Sometimes A Great Notion is the title of Ken Kesey's best, and my favorite, work, and his entry into the Great American Novel Sweepstakes. There are other ponies in the race. I'd include Barbara Kingsolver's The Poisonwood Bible, John Dos Passos' USA trilogy, and William Attaway's Blood on the Forge in my starting field, final four, top of the pops. Kesey's work might have the pole position, but I'd keep an eye on the long-shot, the relatively unheralded unsung horse with the heart to make and sustain the crowd-thrilling dramatic late move, Blood on the Forge.
Anyway, sometimes I get a great notion, and it's not to jump in the river and drown. For example, only yesterday, I had this great notion to review the information that FRA, and others, make available on the official close-call website.
I thought, "Wouldn't it be interesting to see now what the official published logic is for supporting the push for C3RS? Wouldn't it be good to know the data being used in assessing the viability and impact of these programs? Wouldn't it be great to compare the anticipated, and advertised outcomes, with reality?" Damn, if I weren't so naturally humble sometimes I'd knock myself out with my great notions.
In truth, great notions are a dime a dozen. That's allowing for inflation, too. In these deflationary times? Not so much.
Doing the work required to make sense of a great notion doesn't come quite that cheap or that easy.

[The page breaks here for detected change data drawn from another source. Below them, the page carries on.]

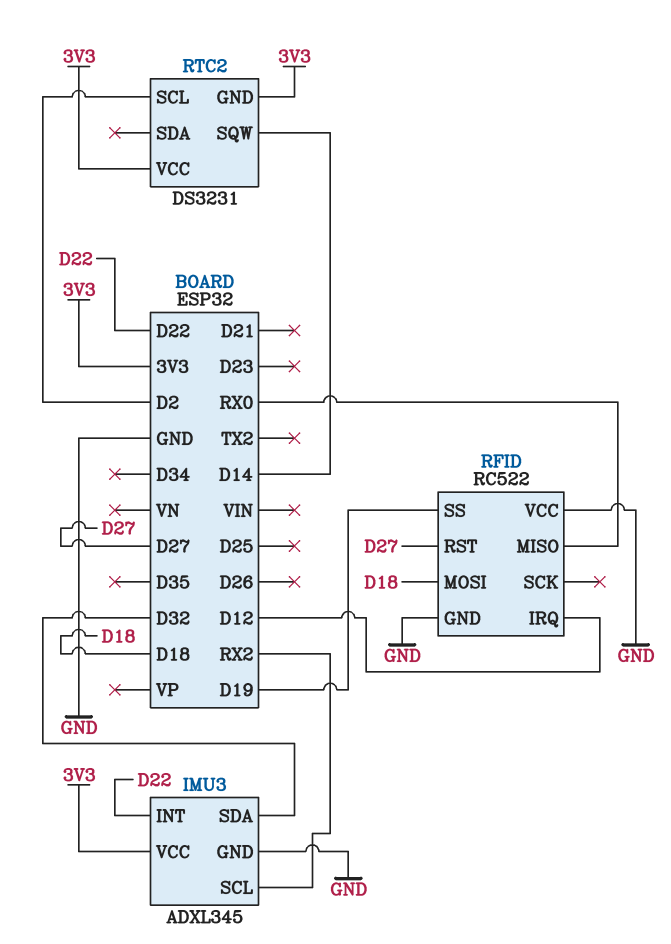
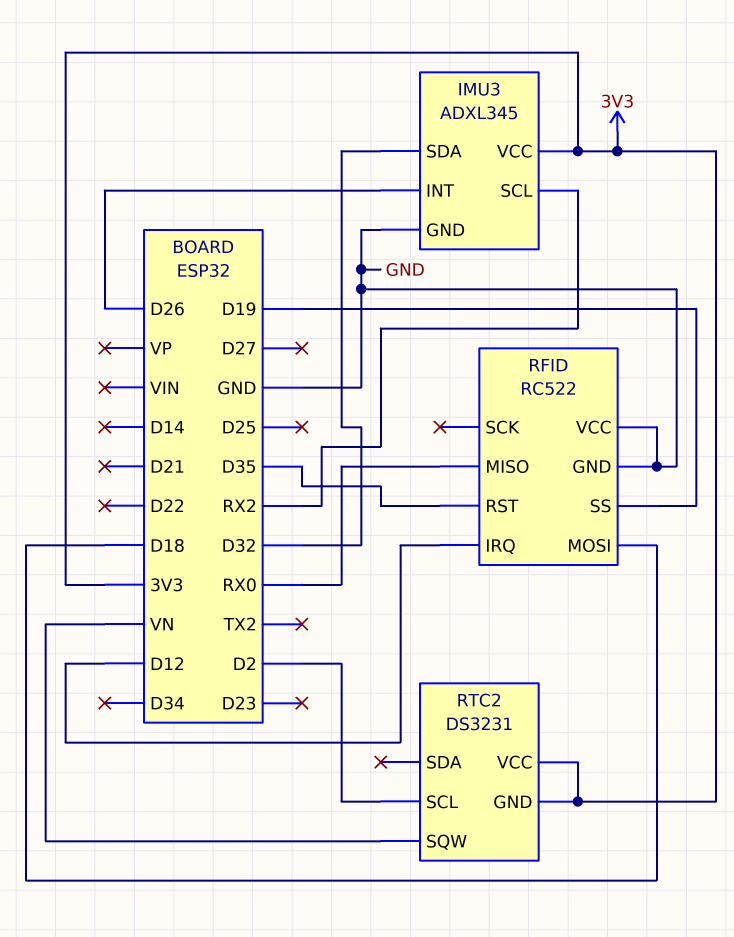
IMU3 pin INT: D22 -> D26
RFID pin RST: D27 -> D35
RTC2 pin SQW: D14 -> VN

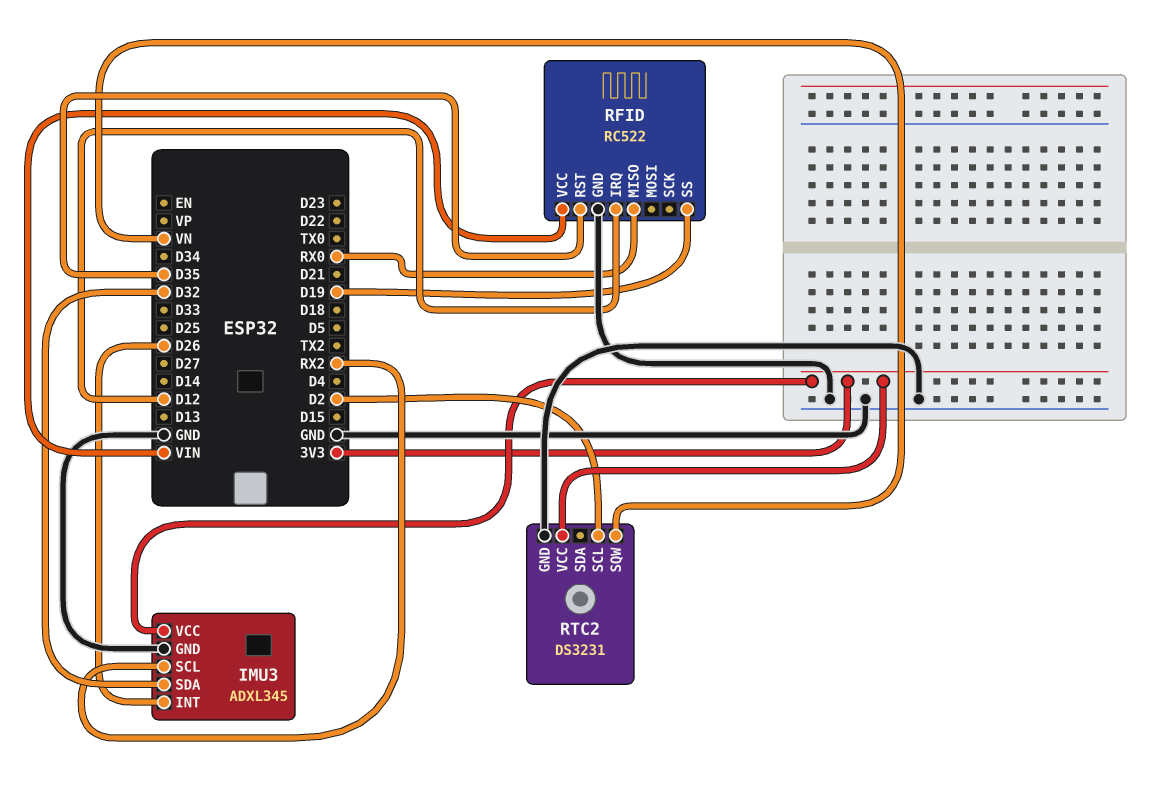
RFID pin MOSI: D18 -> none
RFID pin VCC: GND -> VIN
RTC2 pin GND: 3V3 -> GND

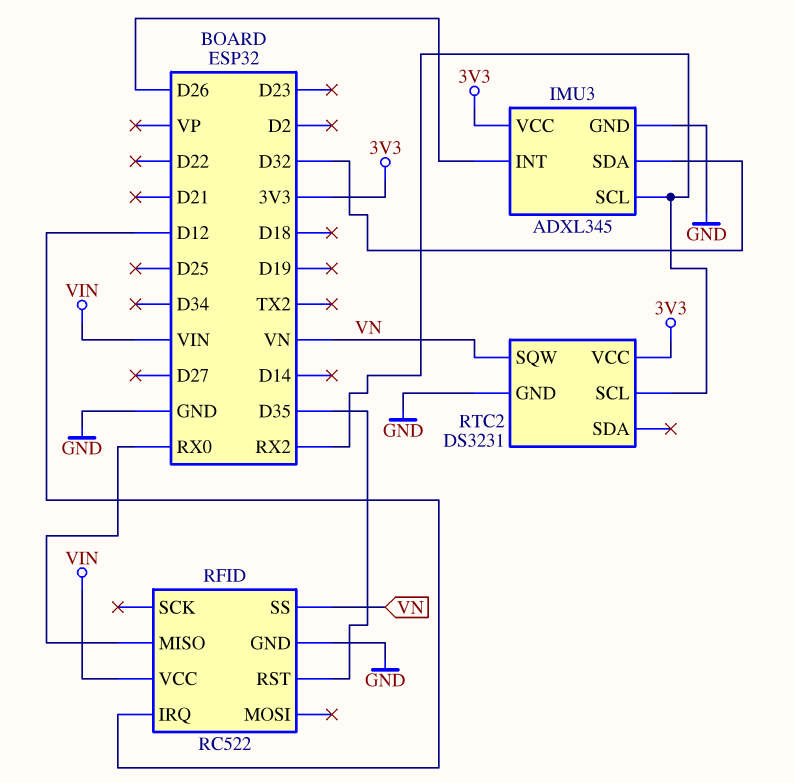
RFID pin SS: D19 -> VN
RTC2 pin SCL: D2 -> RX2

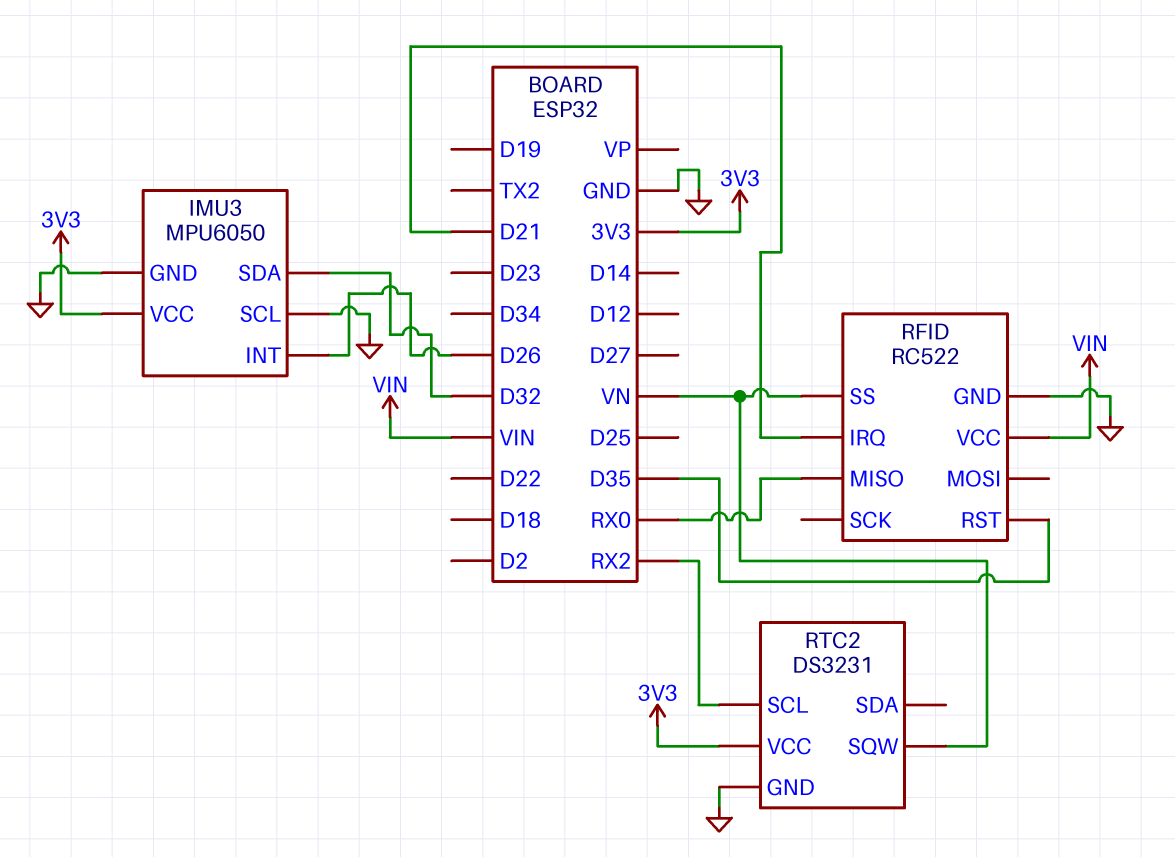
IMU3: ADXL345 -> MPU6050
IMU3 pin SCL: RX2 -> GND
RFID pin IRQ: D12 -> D21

OK, we begin. I go to the website and I look at the publications offered, and I see something that says "Whitepaper." Because I always have a dictionary with me, I know a whitepaper has British roots and originally designated "a corrected and revised version of an Order Paper of the House of Commons issued earlier the same day." The Order Paper contained the order of business for the Commons, and the orders that the parliamentary body will issue that day.
Since then, and over here, whitepaper has become the term referring to a document outlining the reasons and basis for official positions. Sounds promising, doesn't it, a whitepaper on the official website?
This particular whitepaper is entitled "Improving Rail Safety Through Understanding Close Calls," and that sounds good too. But the reading? Again not so much.
The paper does not give its date of publication. I think it was produced sometime in 2008, and I think the author is Jane Saks of the Volpe Institute (then).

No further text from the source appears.